Provided 3 osds are down simultaneously

On 2014/3/7 11:51, Li Wang wrote:
Just had a quick look. It seems crush could meet the demand,
say, if we have 100 osds, replica_num is 3, then we partition the
100 osds into 3 trees, 'take' iterates on the 3 trees, for each tree,
select 1 osd.
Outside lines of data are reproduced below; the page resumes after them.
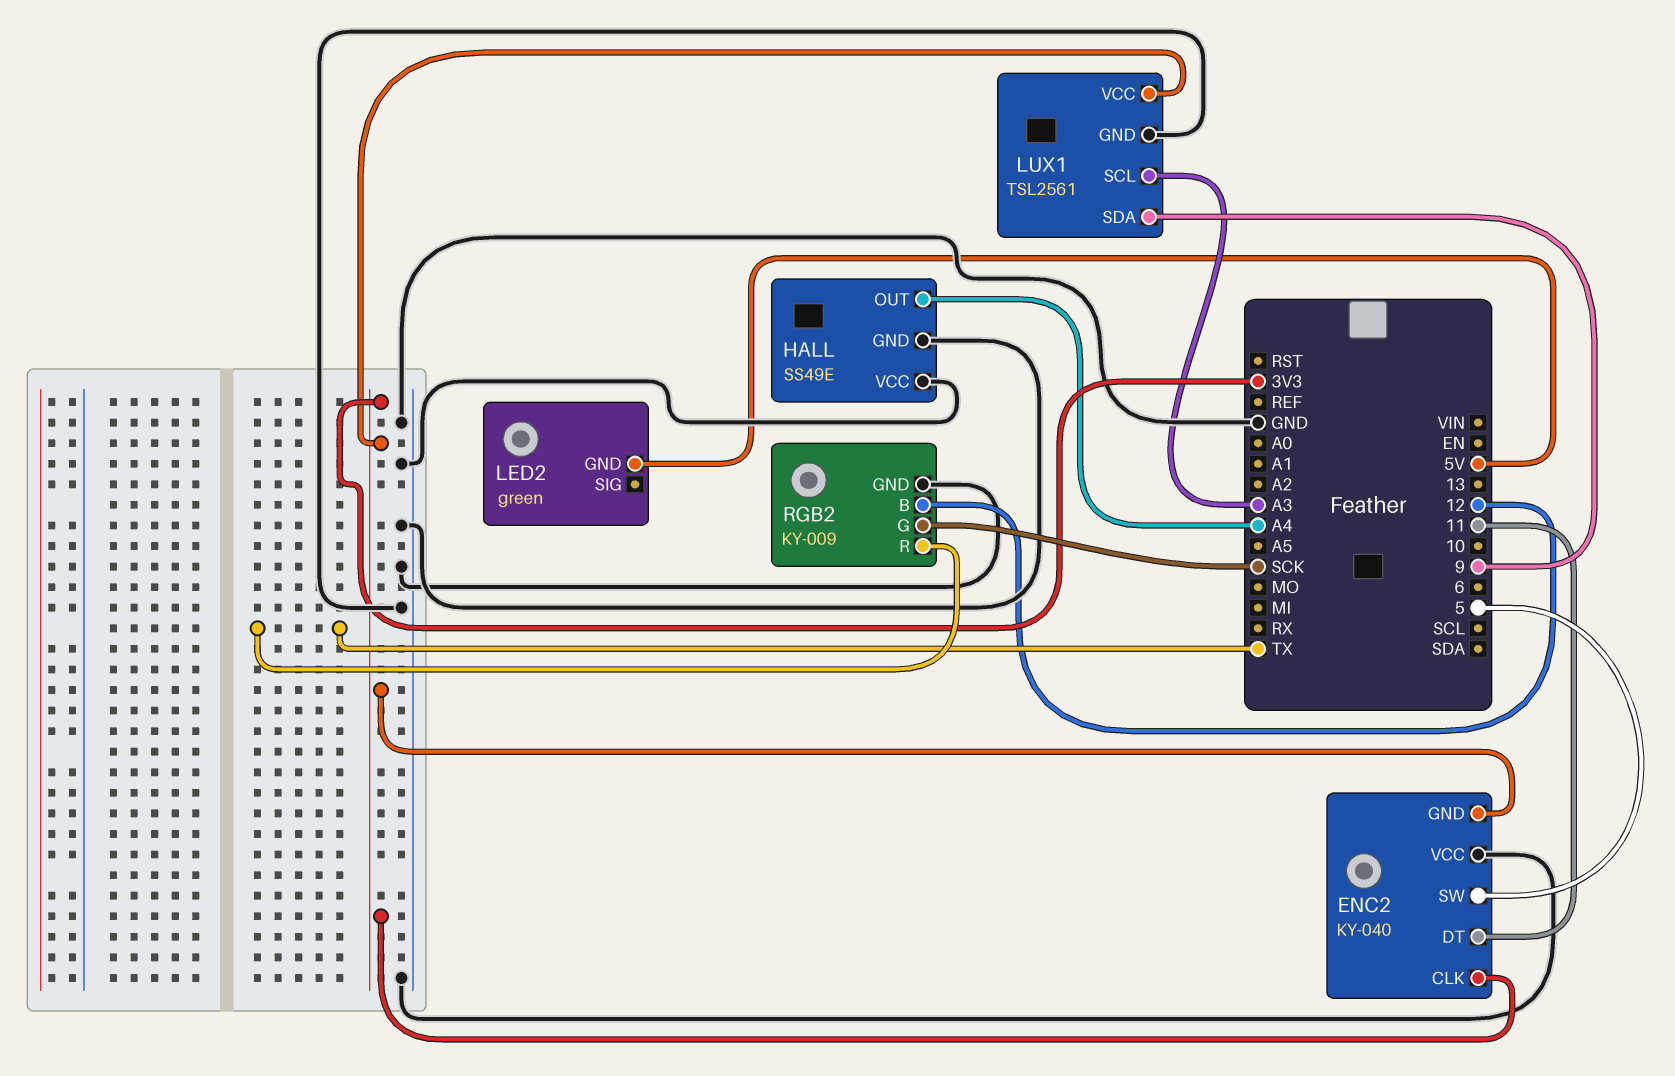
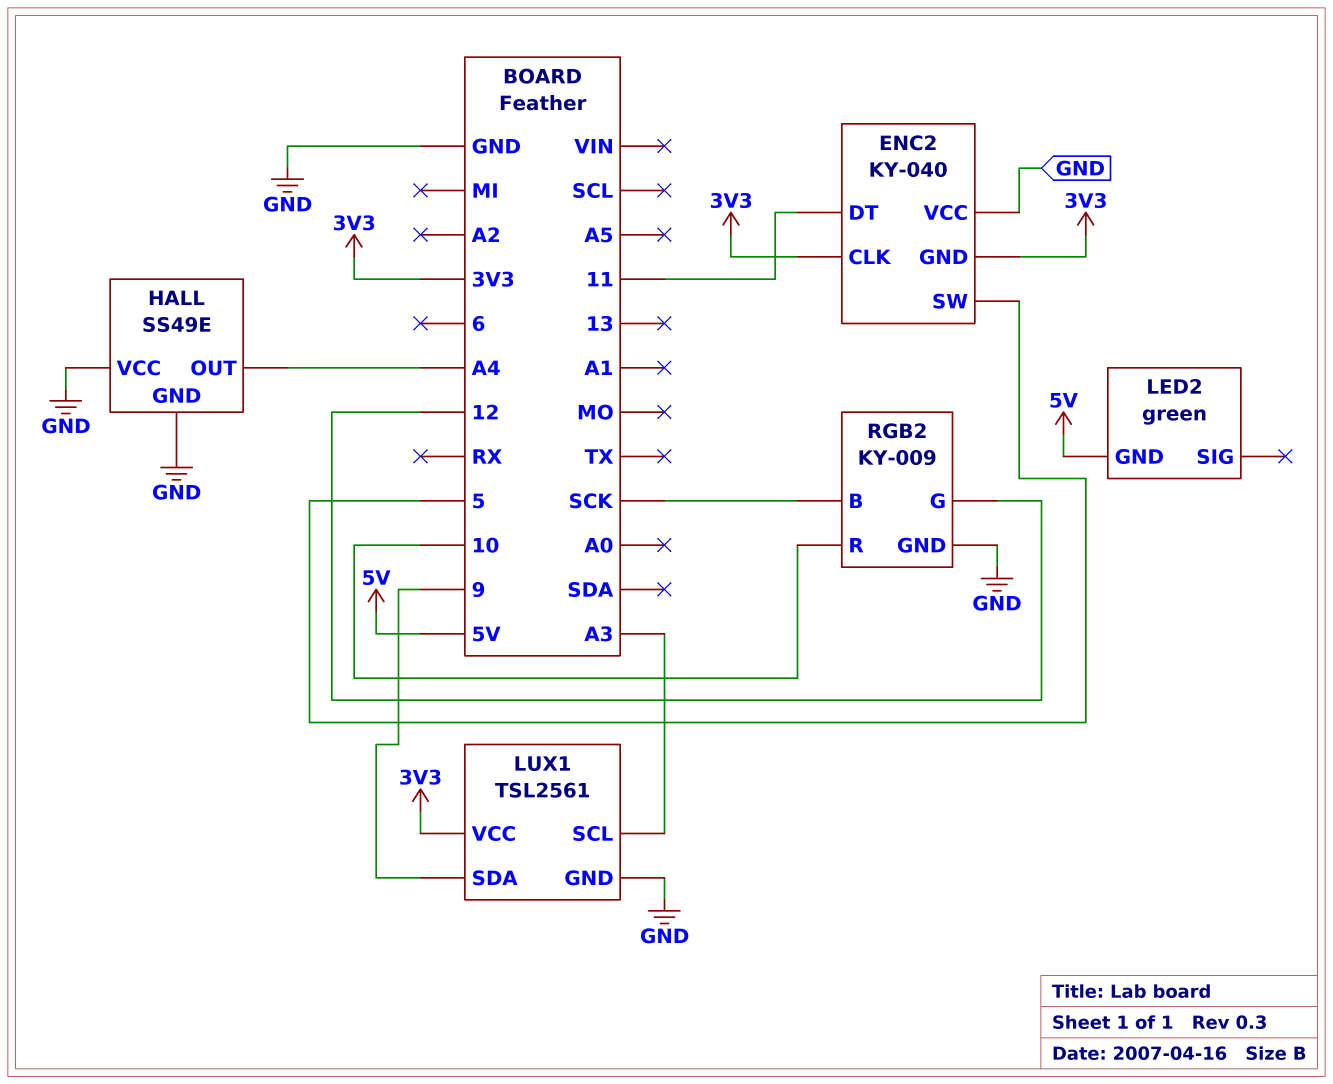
RGB2 pin B: 12 -> SCK
RGB2 pin G: SCK -> 12
RGB2 pin R: TX -> 10

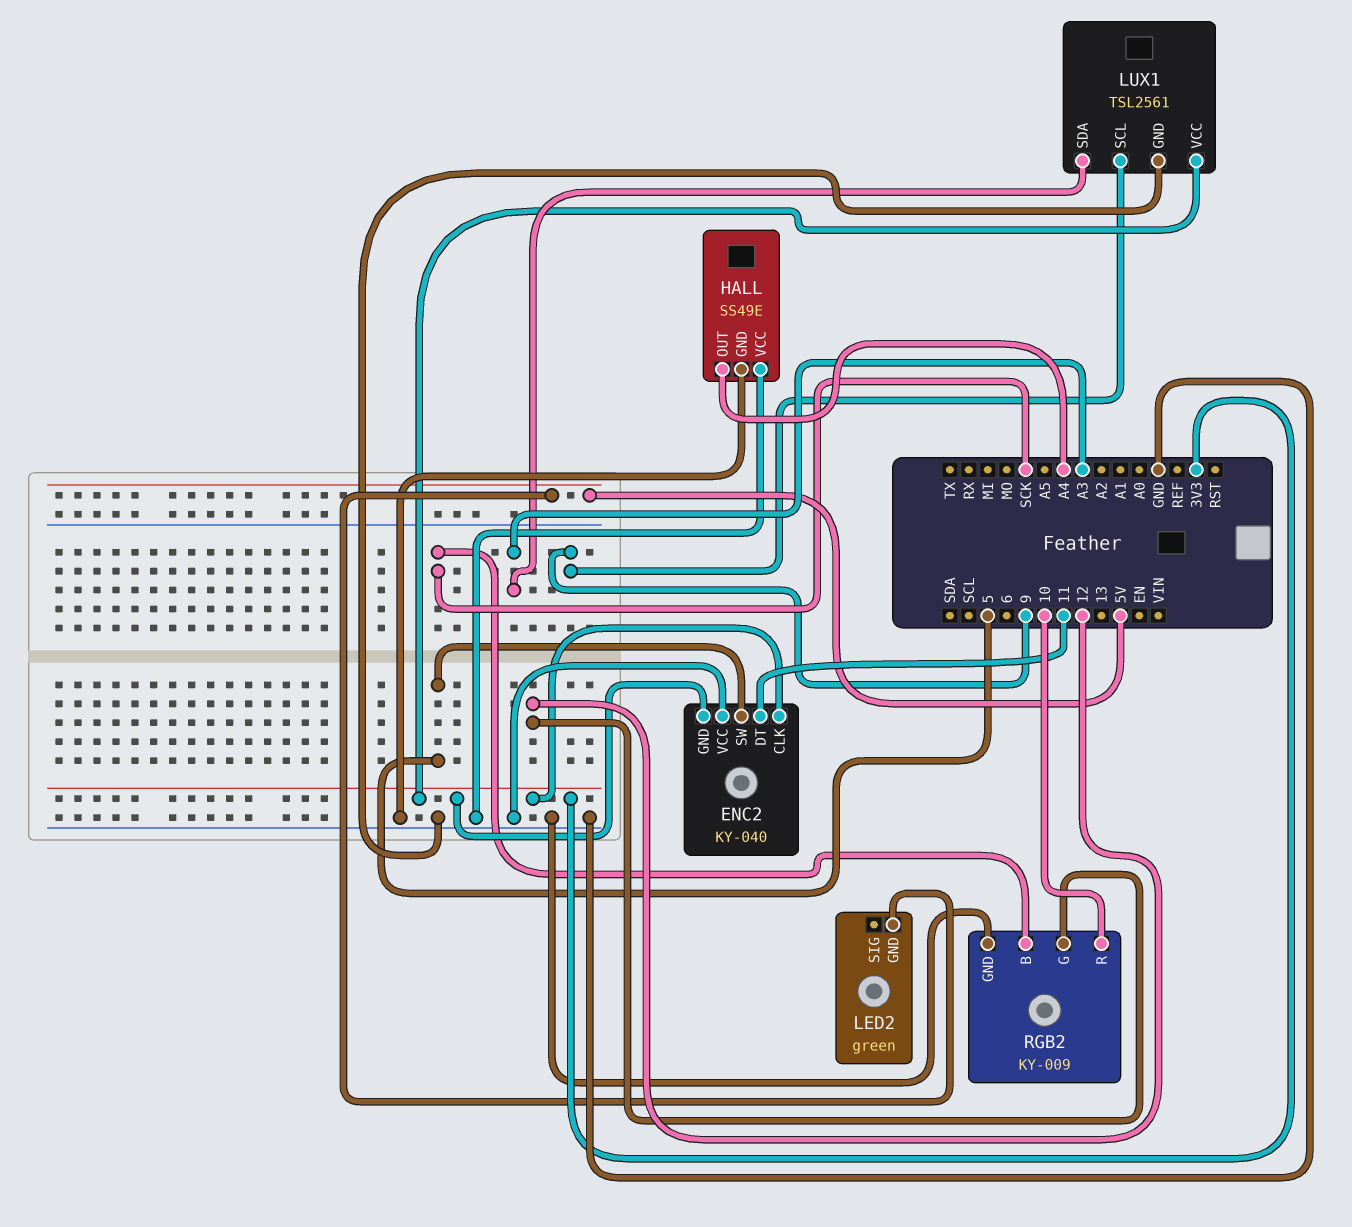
LUX1 pin SCL: A3 -> 9
LUX1 pin SDA: 9 -> A3

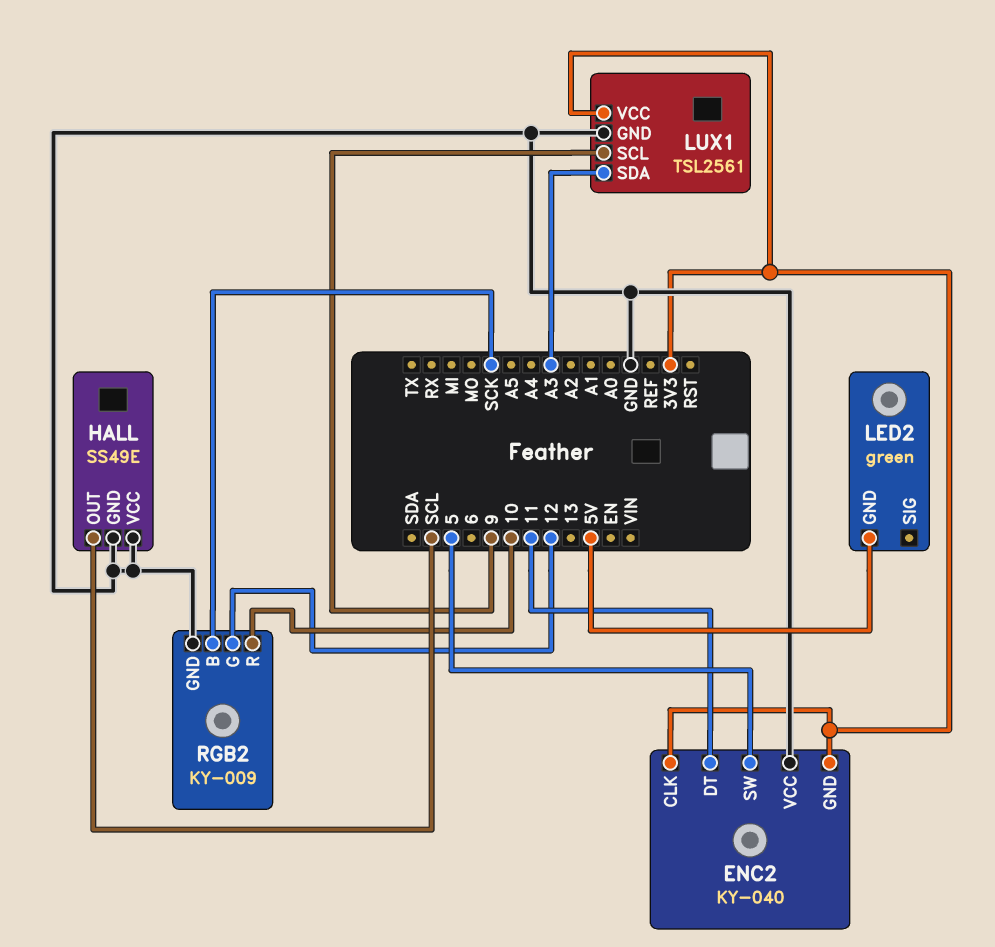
HALL pin OUT: A4 -> SCL

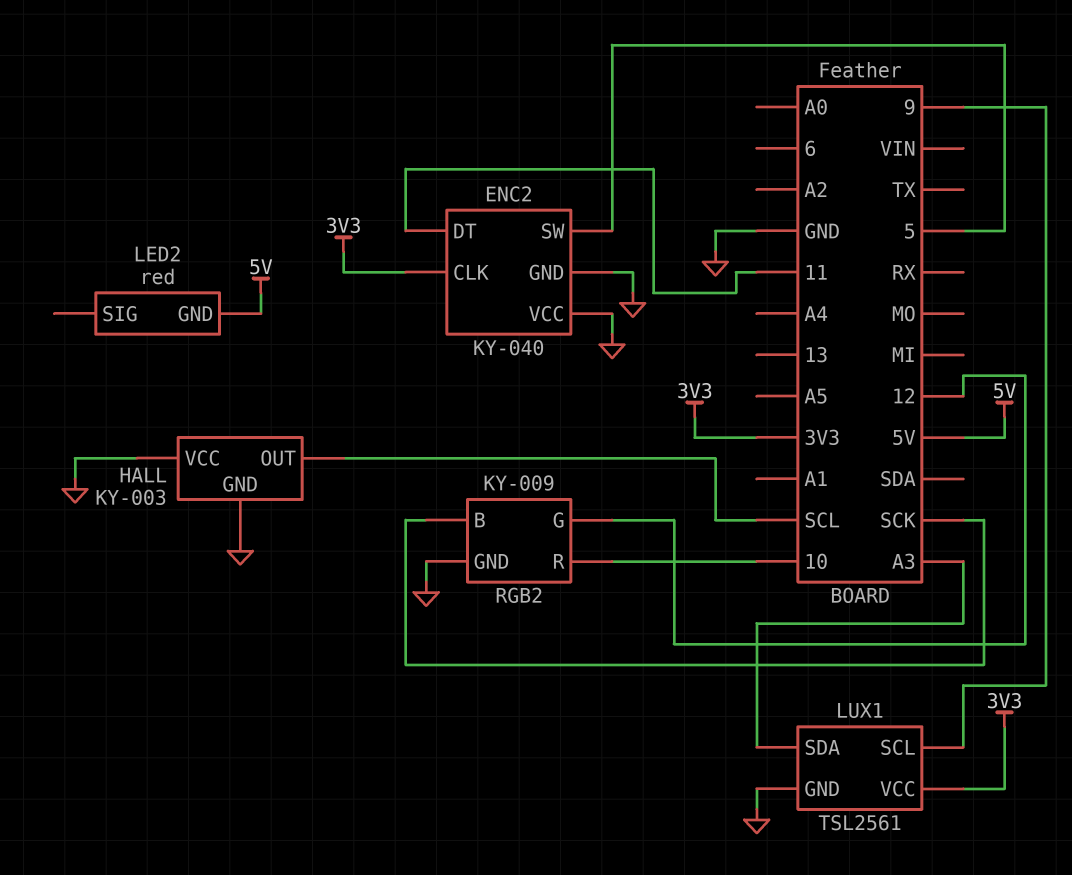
ENC2 pin GND: 3V3 -> GND
HALL: SS49E -> KY-003
LED2: green -> red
Then the probability of losing data is at most n*n*n/Cn3,
can we make it better?

On 2014/3/7 4:30, Sage Weil wrote:
During the CRUSH CDS session yesterday I talked a bit about the desire to
constrain the number of possible disk combinations so that we reduce the
probability of a concurrent failure from causing data loss.  Sheldon just
pointed out a talk from ATC that discusses the basic problem:

    https://www.usenix.org/conference/atc13/technical-sessions/presentation/cidon

The situation with CRUSH is slightly better, I think, because the number
of peers for a given OSD in a large cluster is bounded (pg_num /
num_osds), but I think we may still be able improve things.

Last night it occurred to me that this is almost just having pgp_num <
pg_num, but I think that's not quite right either.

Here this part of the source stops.